A short preflight check saves a lot of cleanup later:

• Run the handler twice with the same input. The second run should do nothing harmful. If it creates duplicate rows, sends a second email, or charges twice, stop and fix that before launch.
• Split errors into two groups. Temporary failures, like a timeout or a rate limit, should retry. Permanent failures, like bad input or a missing customer record, should stop and report the issue.
• Isolate tenants or accounts. One customer with broken data should not freeze the whole job. Process each tenant in its own unit so you can skip, retry, or pause one without touching the rest.
• Keep enough input to replay one failed run. Store the request payload, the selected tenant, and the job version, or log them clearly. If support cannot rerun one case without guessing, debugging will drag on.
• Show the last success time and the latest error in a place humans can read fast. A simple admin page or dashboard is often enough.
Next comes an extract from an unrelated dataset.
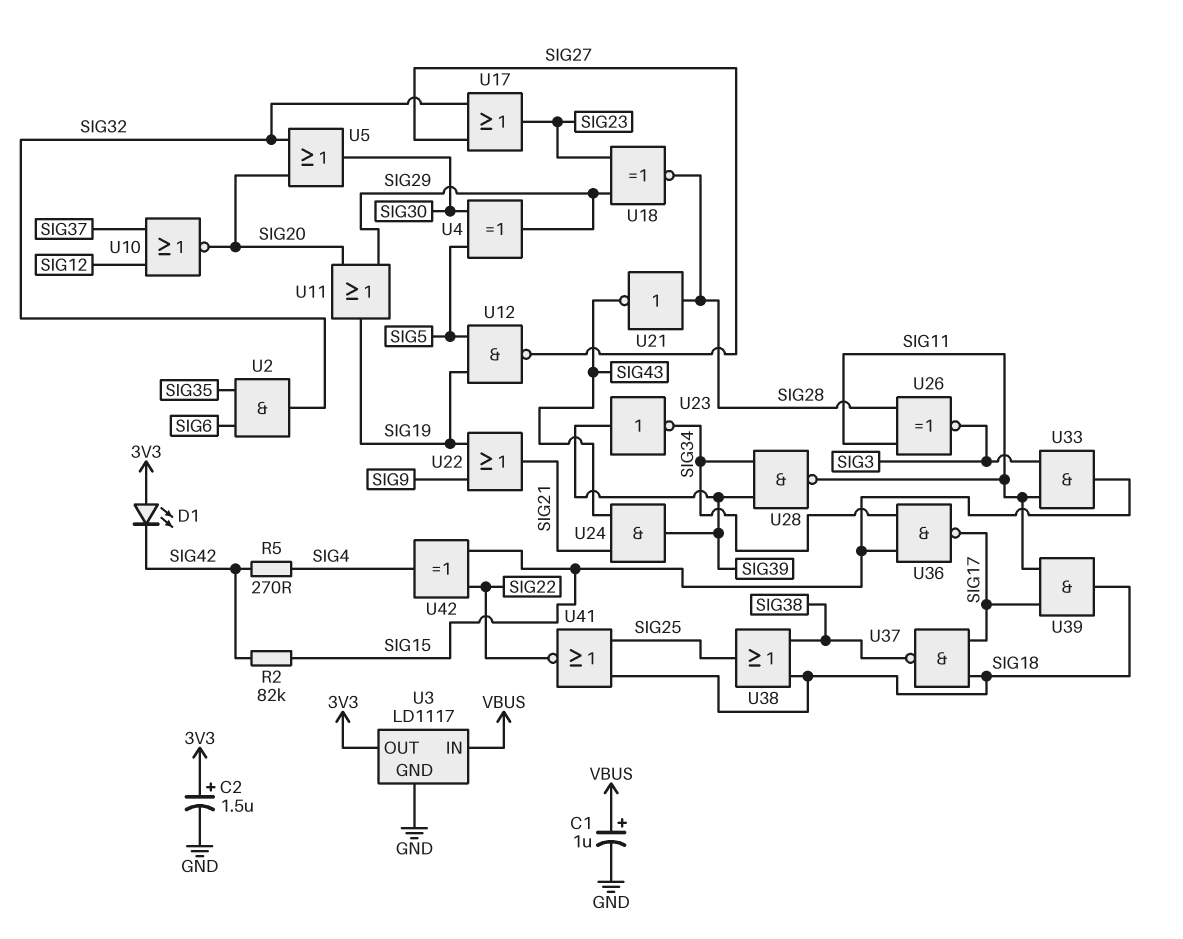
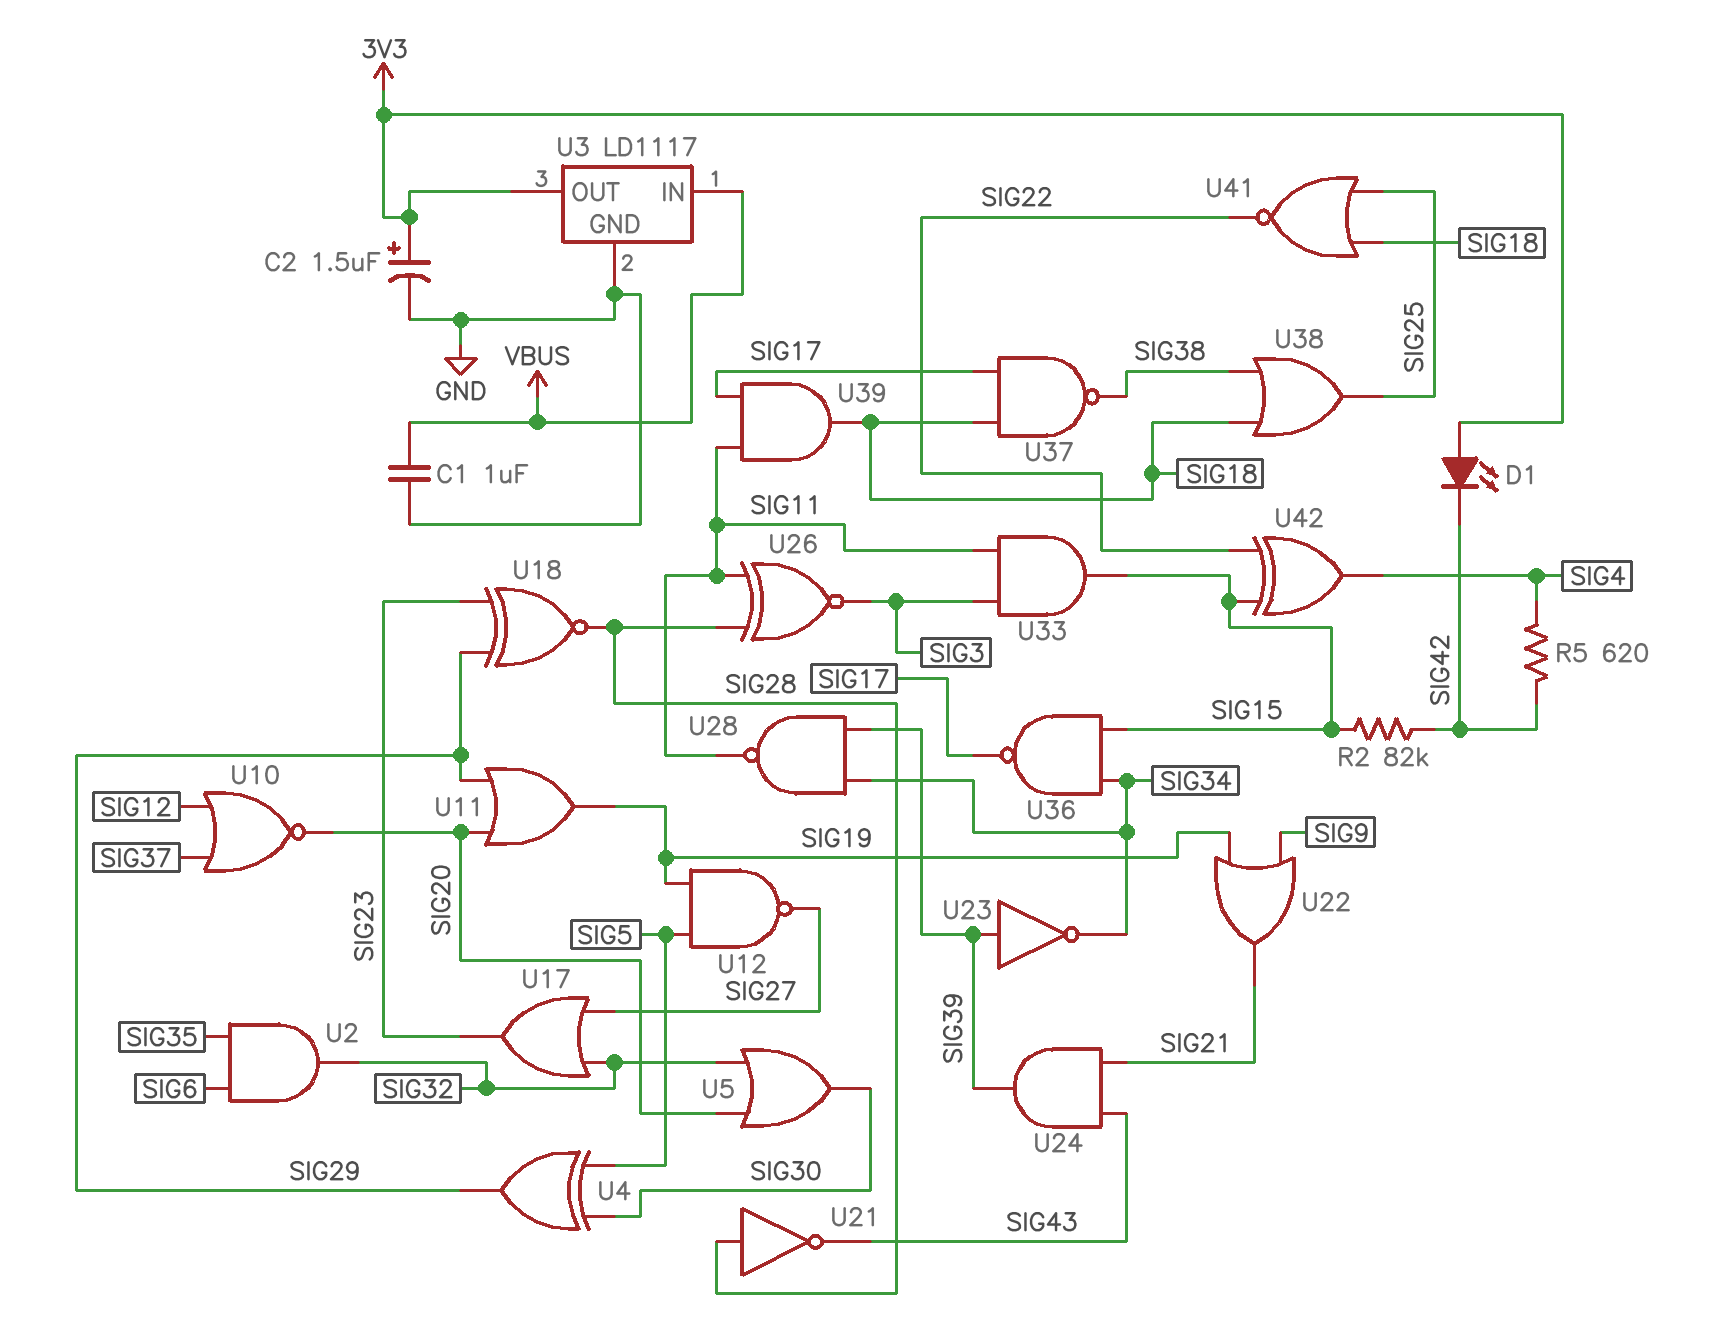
C1: 1uF (plus VBUS, minus GND) -> 1uF (GND, VBUS)
R5: 270 (SIG4, SIG42) -> 620 (SIG4, SIG42)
These checks sound small, but they shape the whole design. Idempotent job handlers need stable identifiers and clear write rules. Retry rules need error types that mean something. Tenant isolation often means you stop thinking about "the daily sync" as one giant task and start thinking in smaller runs.

A simple example makes the point. Say a billing sync runs every night for 200 customers. Customer 37 has bad credentials. The job should mark that tenant as failed, record the error, and keep going. The team should still see that 199 customers finished, one customer needs attention, and the failed case can run again after the credentials are fixed.

If you cannot answer these checks in plain language, the job is not ready yet.

Next steps for a cleaner Go job setup

A cleaner setup starts on paper, not in code. For each recurring task, write down three things: who decides when it runs, what input it needs, and when it should stop retrying. If those rules stay fuzzy, the handler turns into a grab bag of timing, business logic, and recovery code.

A simple job note is enough at first. Keep it short and specific:

• Scheduler owns timing and trigger rules
• The Go service owns the handler and business checks
• Each run gets a run ID for tracing and logs
• Retries stop after a fixed limit or a clear terminal error

That one page saves time later. When a job fails at 2 a.m., the team can see whether the problem sits in the schedule, the input, or the handler itself.

Then pick one job this week and pull schedule logic out of the handler. Do not start with the messiest one. Choose a task that already runs on a fixed interval, such as a daily sync or a cleanup task. Move the timing rule into your scheduler, keep the handler focused on one unit of work, and pass the run context in as input. Small wins matter here. One clean job teaches the pattern better than a big rewrite.

Before you add more jobs, add the basics teams often skip. Store the last success time. Include a run ID in logs, metrics, and alerts. Decide who gets notified when retries run out, and what counts as noise versus a real problem. Without that, jobs pile up quietly until someone notices stale data.

If your team is moving from scripts to services and wants a second opinion, Oleg Sotnikov can review your Go job design and retry model as a Fractional CTO. That kind of review usually catches simple issues early: retries that hit the same bad record forever, handlers that are not safe to rerun, or schedules that live in two places and drift apart.

Good recurring jobs are boring. They run on time, fail in clear ways, and leave enough evidence for someone else to fix them fast.